Outlook: Nigeria, Mauritius and Kenya 2014-2018
The hotel market in Nigeria grew 9% in 2013, which was the smallest gain since 2010.Stay unit nights increased 6.3% in 2013 and have grown faster than room availability over the past three years. Average room rates have grown slowly in the last two years, rising by only 2.5% in 2013. The number of hotel rooms is expected to triple during the next five years, rising from 8 400 in 2013 to 24 000 in 2018. Overall hotel room revenue is also anticipated to expand at a 22.6% compound annual rate to $1.1 billion (R12.1 billion) in 2018 from $413 million (R4.4 billion) in 2013.
Mauritius competes with the Maldives, Sri Lanka and the Seychelles for the tropical tourist market. The average hotel room in Mauritius costs €170 (R2 492); 2.7 times higher than average rates in South Africa and 28% higher than South Africa’s average five-star room rate. Due to the number of renovations and projects taking place in the industry, the number of available hotel rooms is expected to increase at a 2.9% compound annual rate to 14 250 in 2018. The average occupancy rate will edge down from 63.3% in 2013 to 61.5% in 2018.
Kenya’s hotel market declined during the past two years, falling 6.6% in 2012 and an additional 2.6% in 2013. Concerns about terrorism led several countries including the US and the UK, to issue travel alerts that discouraged people from visiting Kenya. The number of available rooms in Kenya is however projected to increase from 17 500 in 2013 to 19 400 in 2018 with an increase in the average room rate from $155 (R1 641) in 2013 to $163 (R1 726) in 2018. Total room revenue is expected to expand by 2.5% compounded annually, rising to $668 million (R7.1 billion) in 2018 from $589 million (R6.2 billion) in 2013.
Cruise industry in South Africa
The cruise industry in South Africa consists of spending by South Africans on cruises originating or departing from South Africa. Currently the industry is not seen as a direct competitor for the mainstream hospitality industry. The number of cruise passengers from South Africa totalled only 153 000 for the entire 2013/14 season, compared with 13.1 million stay unit nights for hotels in South Africa in 2013.
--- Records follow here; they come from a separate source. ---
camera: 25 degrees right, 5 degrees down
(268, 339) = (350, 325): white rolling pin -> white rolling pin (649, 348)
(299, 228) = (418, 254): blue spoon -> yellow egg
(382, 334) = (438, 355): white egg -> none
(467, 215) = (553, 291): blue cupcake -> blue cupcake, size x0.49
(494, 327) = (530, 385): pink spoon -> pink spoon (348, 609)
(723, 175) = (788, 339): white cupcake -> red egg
Durban is the leading cruise port in South Africa, accounting for about 70% of cruise passengers, Cape Town is the next largest. The average cruise cost R13 365 in the 2013/14 season, comparable to the cost of a week at a five-star hotel in Cape Town. Cruise prices locally are nearly 30% less than the global average of R18 525, in part reflecting the popularity of shorter and less expensive cruises to local destinations, and also lower incomes in South Africa.
The number of cruise passengers is projected to increase to 186 000 in 2018/9. Although the number of passengers is expected to decline in 2014/15, the occupancy rate is projected to increase to 85.2% from 74.6% in 2013/14 as supply will fall faster than demand. Passenger capacity is affected by the number of ships serving the market, the size of the ship and the number of cruises per season. Another factor affecting capacity is the quality of the cruise terminals. Transnet National Ports Authority is in the process of soliciting and evaluating for new cruise terminals in Durban and Cape Town.
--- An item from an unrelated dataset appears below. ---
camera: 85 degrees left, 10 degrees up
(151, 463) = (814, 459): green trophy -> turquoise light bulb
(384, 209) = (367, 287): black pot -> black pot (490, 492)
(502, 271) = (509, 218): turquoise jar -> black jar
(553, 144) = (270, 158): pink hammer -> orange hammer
“The construction of world-class terminals will improve boarding, which will enhance the cruise experience and encourage cruise lines to increase the number of cruises they offer in South Africa,” adds Forster.
Total cruise revenue is expected to increase by a projected 9.4% compounded annually, rising to R3.2 billion in 2018/19 from R2 billion in 2013/14.
Foster concludes: “Tourism is considered to be a key element in South Africa’s economy and is recognised in the National Development Plan as an important driver of economic and employment growth.
“Growth in travel and tourism is expected to fuel growth in the accommodation industry across the African continent during the next five years.”